They all said, "Yes."
"How long were you drilled?"
And one was struck with the pitiful side of the blunder that made the First Lord of England's Admiralty the laughing stock of military experts the world over. In America we had read and only half believed that Winston Churchill had taken five thousand young men, practically greenhorns, and thrown them into Antwerp, a mere handful compared to the German hosts. That needless sacrifice of men, that useless waste of five thousand, their number making them practically useless, came home now in another way. Every boy there—and they nearly all look like boys—could blame the high-hatted strategist of the Admiralty for their predicament. And many of them openly did.
"The grub here," said a voice from their ranks, "is swill; it's nothing but skilley, and poor stew at that. Slops, I calls it, sir."

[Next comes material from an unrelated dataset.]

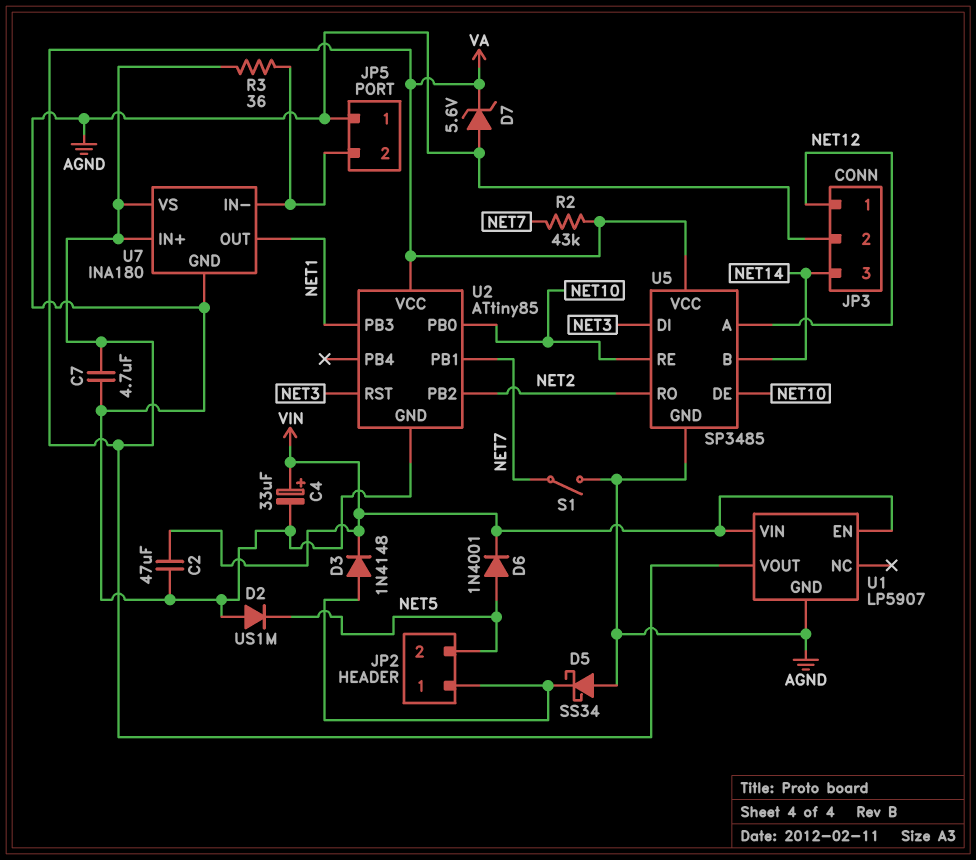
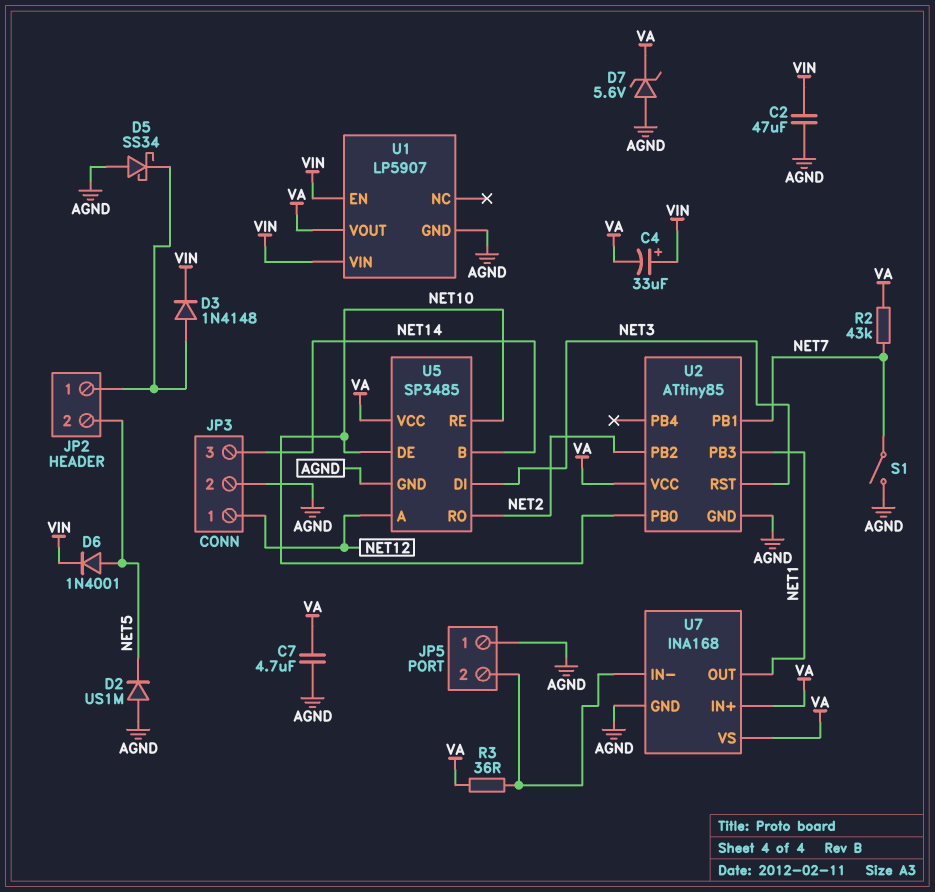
C4: 33uF (plus VIN, minus AGND) -> 33uF (plus VIN, minus VA)
U7: INA180 -> INA168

Having tasted the "slops," I could not agree with him and put it down to his inherent animosity towards all things German. I should have said that Dr. Roediger of the Foreign Office seems more the good-looking, young Englishman of the university type than German; also his accent and intonation is entirely English. I noticed that when he spoke to me, the prisoners looked at him queerly. Then I saw two of them go off into a corner of the room and begin whispering; the chances are that they decided he was an English journalist who in some miraculous way had been granted permission to enter Germany and visit the Doeberitz camp. Hope is eternal with any one who is a prisoner. As we left the room, the officer going first, this was confirmed; beckoning Dr. Roediger, the two prisoners who had been whispering said to him, "When you go to England, won't you tell them over there that we get their letters all right, but that we're afraid the Germans are not going to let us have our parcels?"
Dr. Roediger asked them what they meant.
"Why, the folks write us that they are going to send us packages as Christmas presents—tobacco and things a chap can't get here. Now it would be a rotten Christmas if a chap didn't get those, wouldn't it? Can't you help us?"
Dr. Roediger assured them if any packages came they would be delivered, but the prisoners seemed to doubt this, and when we left them their faces fell. As we were going out, one of them whispered to me, "See if you can get us our Christmas packages, won't you?"
Christmas in a place like that....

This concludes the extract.